Based on some of your responses to other answers, it seems like you want to know a lot more about encryption than just the keys: TLS for instance is a protocol for initiating an encrypted session, and has little to do with your original question directly. Applied Cryptography is an excellent and authoritative source, but I’d also recommend the shorter, more concise “Cryptography ” from the Very Short Introduction series for beginners. But in short:

A symmetric key is a specific constant applied to a message with a encryption algorithm. Say we take the ASCII decimal value of each letter in the message “The Eagle has landed” => [84, 104, 101, 32, 69, 97, 103, 108, 101, 32, 104, 97, 115, 32, 108, 97, 110, 100, 101, 100]. The algorithm (we call it the cipher, here) is to multiply each character by “x” to encrypt the message; to decrypt the message we divide by “x”. In this case, the value of “x” is the key.

An asymmetric key is different in that it is a one-way operation. Here, “x” is broken into two parts, and where encryption takes place with one part, you need the other to decrypt. By encrypting the message, you make the message practically unrecoverable without the private key. This is effected in many encryption schemes by using a modulus, which is the operation such that “1 x n mod 3 = 1, 2 x n mod 3 = 2, and 3 x n mod 3 = 0”. The idea being, if counting an ordered set of numbers to whatever, every time you count up to the modulus value, wrap around again and continue from 0. One of the most basic asymmetric operations that works this way is using the modulus 33, where one part of the key is 3 and the other 7; let the public key be (33, 3) and the private key be (33, 7).

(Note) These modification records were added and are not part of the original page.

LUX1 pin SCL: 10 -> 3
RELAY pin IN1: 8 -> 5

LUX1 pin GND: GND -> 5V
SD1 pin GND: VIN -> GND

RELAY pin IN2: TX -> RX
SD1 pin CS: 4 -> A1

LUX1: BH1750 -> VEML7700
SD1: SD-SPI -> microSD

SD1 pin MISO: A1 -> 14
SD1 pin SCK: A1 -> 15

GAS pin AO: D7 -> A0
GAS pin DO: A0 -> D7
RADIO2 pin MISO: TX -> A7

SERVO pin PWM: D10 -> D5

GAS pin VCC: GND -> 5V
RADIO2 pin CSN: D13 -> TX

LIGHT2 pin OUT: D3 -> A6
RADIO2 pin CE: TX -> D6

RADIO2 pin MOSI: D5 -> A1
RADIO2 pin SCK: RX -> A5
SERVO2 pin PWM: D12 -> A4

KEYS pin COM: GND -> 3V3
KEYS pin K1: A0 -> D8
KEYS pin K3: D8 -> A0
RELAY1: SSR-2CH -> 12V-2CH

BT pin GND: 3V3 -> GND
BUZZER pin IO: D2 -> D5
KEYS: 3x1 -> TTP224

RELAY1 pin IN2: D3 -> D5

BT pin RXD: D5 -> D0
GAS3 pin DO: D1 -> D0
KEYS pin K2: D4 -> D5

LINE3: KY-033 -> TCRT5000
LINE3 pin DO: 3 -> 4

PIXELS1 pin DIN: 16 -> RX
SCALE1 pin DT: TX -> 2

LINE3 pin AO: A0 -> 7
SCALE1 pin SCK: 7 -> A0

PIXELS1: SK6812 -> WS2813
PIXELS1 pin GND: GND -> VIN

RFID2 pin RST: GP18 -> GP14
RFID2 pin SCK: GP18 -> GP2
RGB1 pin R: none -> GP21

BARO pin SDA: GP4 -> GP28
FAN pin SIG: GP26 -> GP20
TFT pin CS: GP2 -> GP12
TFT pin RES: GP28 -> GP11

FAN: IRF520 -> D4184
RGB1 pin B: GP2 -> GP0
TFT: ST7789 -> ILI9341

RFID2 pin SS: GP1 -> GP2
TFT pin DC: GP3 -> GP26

As before, we take the message and encrypt it with an algorithm. In this case however, our algorithm is the ascii value of the char to the power of the public key, modulo 33, or (where ‘c’ is the character value), c^3 mod 33. This gives us [24, 26, 8, 32, 27, 25, 31, 3, 8, 32, 26, 25, 4, 32, 3, 25, 11, 1, 8, 1] for the message. Notice that you can’t invert this algorithm — a modulus can’t be “reversed” by any means mathematically. What you can do though is apply the same algorithm with the other key, “7”, and this will result in the original. A short proof of this can be found here.

Since it’s the same operation, note that you can use either 3 or 7 as your public key — the choice of which is public and which is private is arbitrary.

When discussing protocols like TLS, this is instead specifying how to set up an encrypted channel for communication, which often involves an initial stage of passing messages using a combination of symmetric and asymmetric keys to establish a secure line of communication, with an initial, temporary key created on-the-fly for that particular session, and which is thrown away following each “block” of messages. Since this gets outside of your original question, I won’t go into it here.